Identification of infants with fever but at low risk of serious bacterial infection would allow outpatient management. The management of febrile illnesses in infants has been studied in infants older than one month of age but not in infants younger than that. Perhaps that is because of the perceived increased risk of serious bacterial illness when fever is present in infants younger than one month. Baker and Bell evaluated the spectrum of febrile illness in infants younger than one month of age to determine if out-patient management would be safe and effective in this age group.
The 254 infants in the three-year study were three to 28 days old and were initially evaluated in the emergency department of the Children's Hospital of Philadelphia. All of the infants presented with a rectal temperature of 38°C (100.4°F) or greater. A complete history was obtained and a physical examination was performed by an attending physician. Laboratory evaluation included a complete blood count with differential, microscopic urinalysis, chest radiographs, lumbar puncture and bacterial cultures of the blood, urine and cerebrospinal fluid. Stool specimens for white blood cells and stool cultures were obtained if the infant had a history of diarrhea. The neonates were admitted to the hospital and received empiric intravenous antibiotics. They were discharged after 72 hours if they were clinically well and all cultures were negative.

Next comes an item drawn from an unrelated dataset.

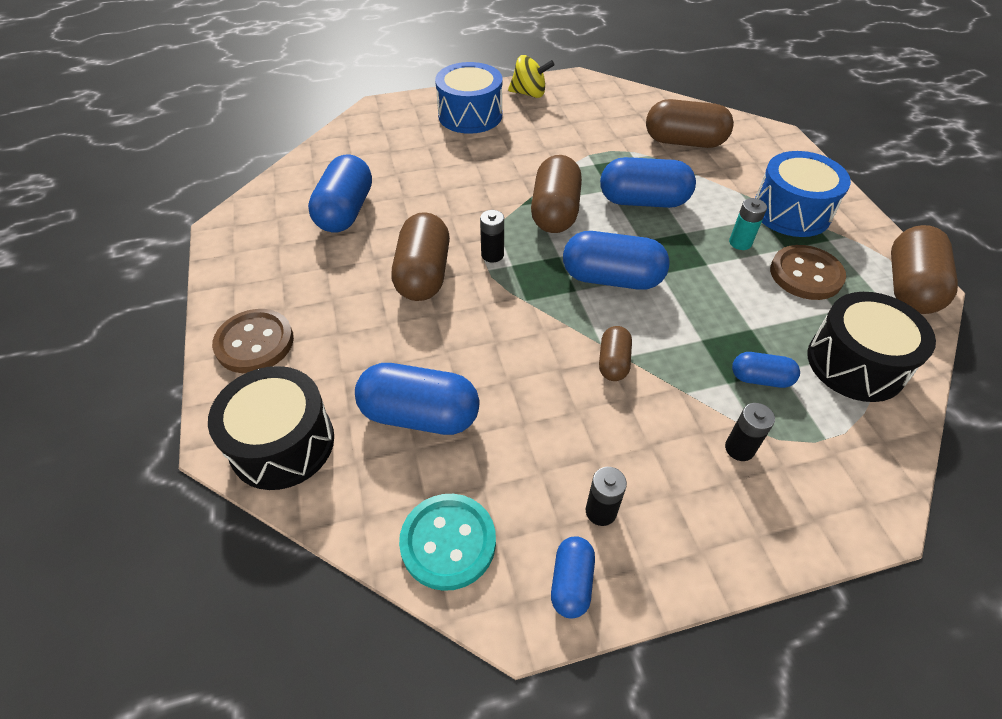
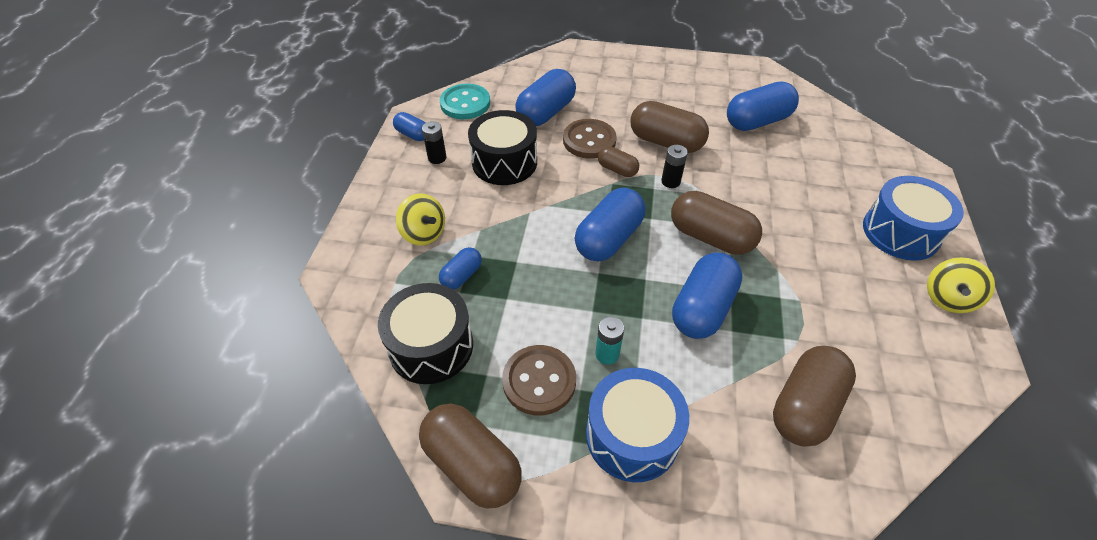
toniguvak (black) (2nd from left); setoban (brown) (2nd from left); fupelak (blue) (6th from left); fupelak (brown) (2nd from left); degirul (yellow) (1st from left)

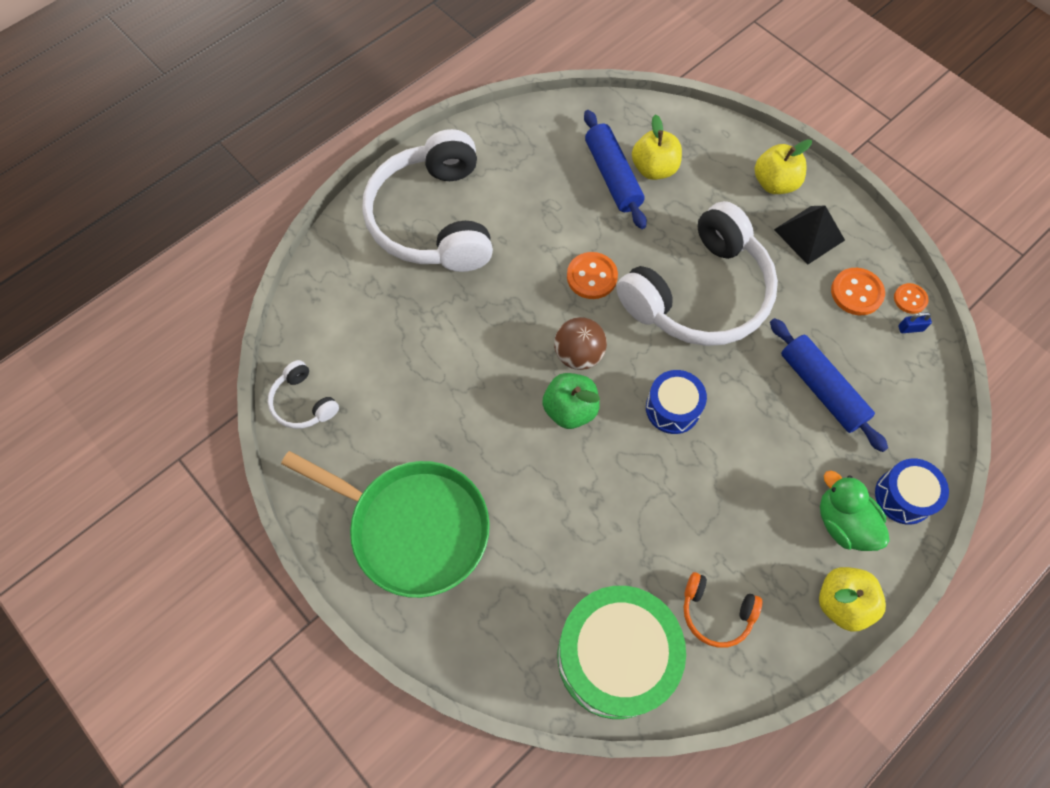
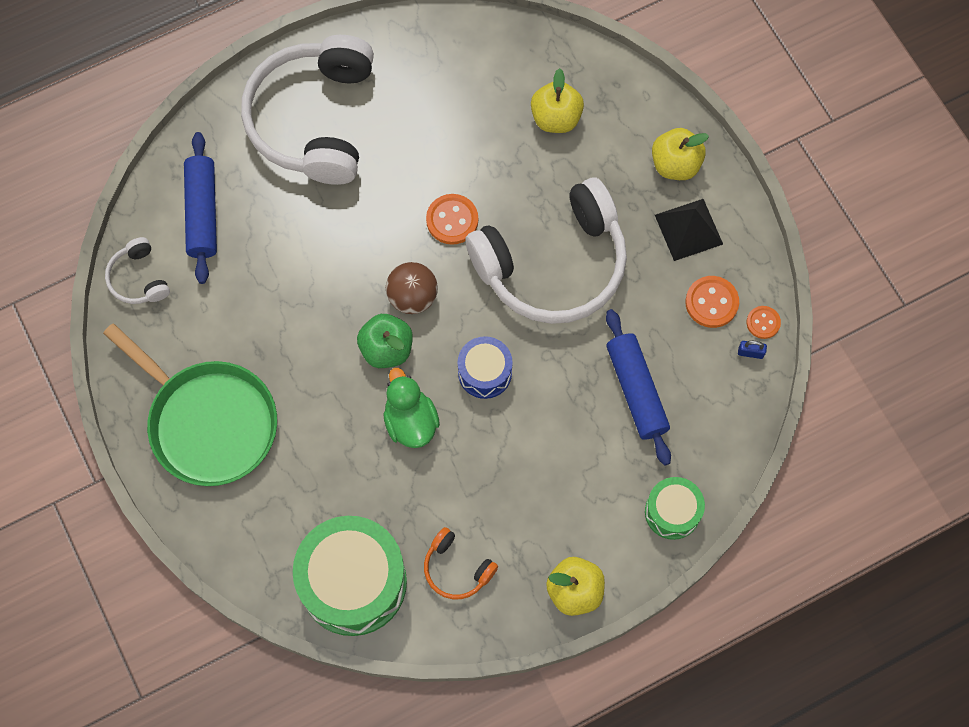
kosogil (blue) (1st from left); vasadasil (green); toniguvak (green) (2nd from left)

Laboratory results considered normal were as follows: white blood cell count, less than 15,000 cells per mm3 (15 × 109 per L); band-to-neutrophil ratio, less than 0.2; urinalysis, less than 10 white blood cells per high-power field and no bacteria; cerebrospinal fluid, less than eight white blood cells per μL and negative Gram stain; and chest radiographs, no evidence of an infiltrate.
The investigators reviewed the medical records noting the results of all diagnostic studies, treatment plans and the final discharge diagnosis. They then applied the Philadelphia protocol to each case. The Philadelphia protocol was previously developed at their institution as a method of identifying febrile illnesses that carry a low risk of serious bacterial infection in infants 29 to 56 days of age. According to this protocol, the risk of serious bacterial illness is low in infants who appear well at initial presentation, have normal values on laboratory studies and have no evidence of bacterial infection on examination.
Of the 254 infants in the study, 145 (57.1 percent) were boys. A serious bacterial illness was found in 32 (12.6 percent) of the infants. A urinary tract infection was the most common infection, occurring in 17 of the 32 infants. Other infections included bacteremia in eight infants, meningitis in four and gastroenteritis in two. One patient each was found to have pertussis, peritonitis, osteomyelitis, cellulitis and bullous impetigo.
When the Philadelphia protocol was applied retrospectively to each infant in the entire group, 109 (42.9 percent) of the infants were identified as being at low risk for serious bacterial illness. However, five of these infants actually had a bacterial illness. These included two neonates with a urinary tract infection, two with bacteremia and one with Salmonella gastroenteritis. The negative predictive value of the Philadelphia protocol for detecting a bacterial illness in this group was 95.4 percent. The positive predictive value was only 18.6 percent; five children would have been incorrectly identified as not having serious bacterial illness.
The authors conclude that the Philadelphia protocol is not completely accurate in identifying febrile infants under one month of age who are at low risk of serious bacterial illness. In this age group, use of this protocol may actually miss up to 10 percent of febrile infants with a serious bacterial illness. The authors recommend that the management of febrile infants younger than one month continue to include a thorough diagnostic evaluation and the use of empiric antibiotic therapy until bacterial infection has been excluded.